Michael Chernick, an attorney with Legislative Council who drafted the original bill text, told the committee the Senate's amendment was largely editorial and said, "the amendment from the Senate . . . is not particularly substantive." He confirmed the bill's effective date remains July 1 and that the amended language replaces any earlier reference to a "retired" employee with the phrase "current or former state employee or partner."
The change on "partner," Chernick said, was deliberate: the Senate committee wanted to give the Department of Forests, Parks and Recreation flexibility to award the honor to either an individual or an institution that has worked with the department on a project. Chernick cited the Kingdom Heritage Lands (formerly Champion Lands) project as an example where private landowners and companies have been treated as project partners. "The committee decided . . . the department should have that flexibility to determine whether it was going to award this to an individual or to an organization," he said.
Chernick also told the committee the financial impact would be minimal. "It's either a plaque or a piece of paper or the certificate. So there's really no financial impact," he said.

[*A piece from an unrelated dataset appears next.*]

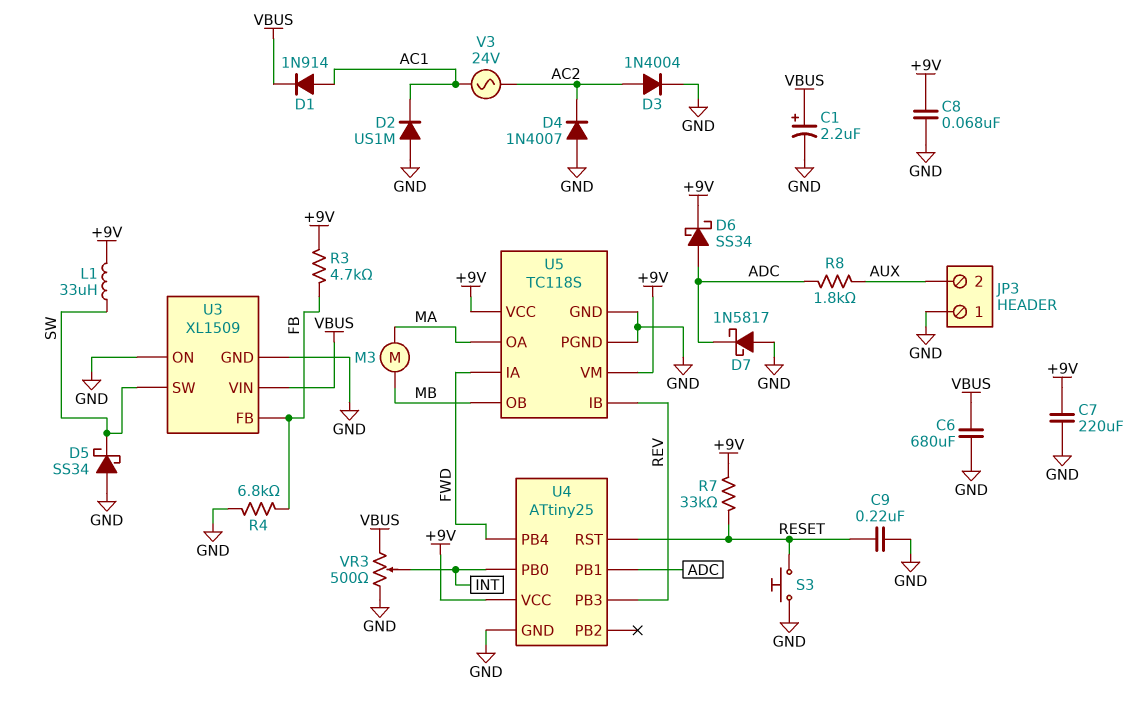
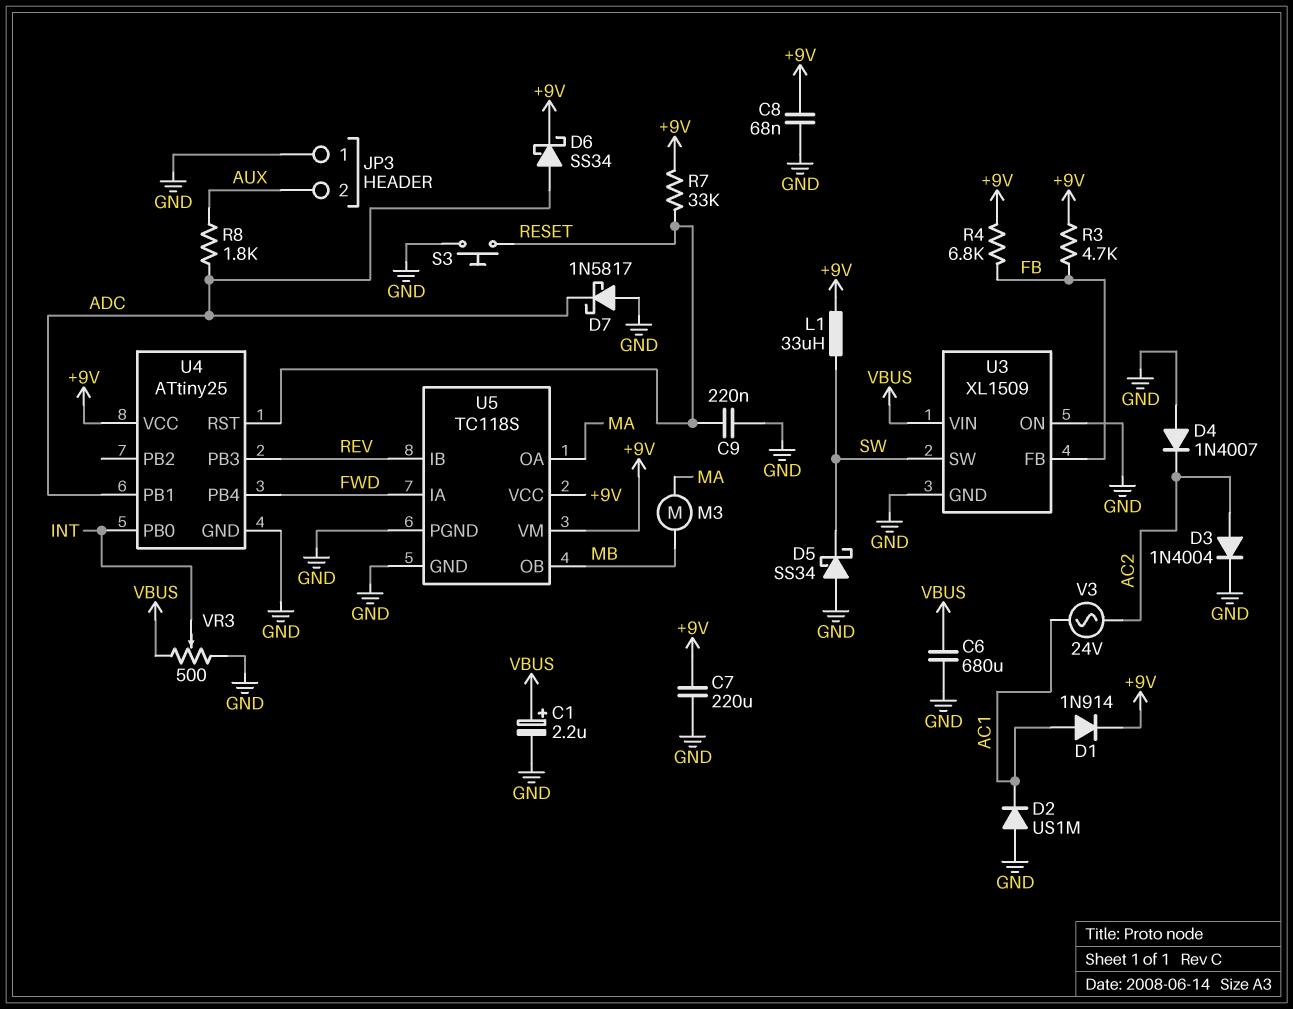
D1: diode 1N914 (A AC1, K VBUS) -> diode 1N914 (A AC1, K +9V)
R4: 6.8k (FB, GND) -> 6.8k (+9V, FB)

The committee recorded a straw poll on whether it would concur with the Senate's proposal of amendment. Several members voiced affirmative votes: Rep. Lipsky said "aye," Rep. Morgan said "yes," Rep. Nelson said "aye," Rep. O'Brien said "yay," and Rep. Supernaut said "yes." The chair left the straw poll open for members who were listening remotely; committee staff noted the polling record should be filed before 1:00 p.m. and emphasized the straw poll is not a formal, final vote on the bill.
Committee members asked Legislative Council to provide a short, neutral statement summarizing the Senate changes for use on the floor; Chernick said he would draft an "Associated Press"-style factual statement and circulate it to the committee.
Next steps remain procedural: the committee kept the straw poll record open pending finalization and filing, and the bill will proceed consistent with House rules and any subsequent floor action.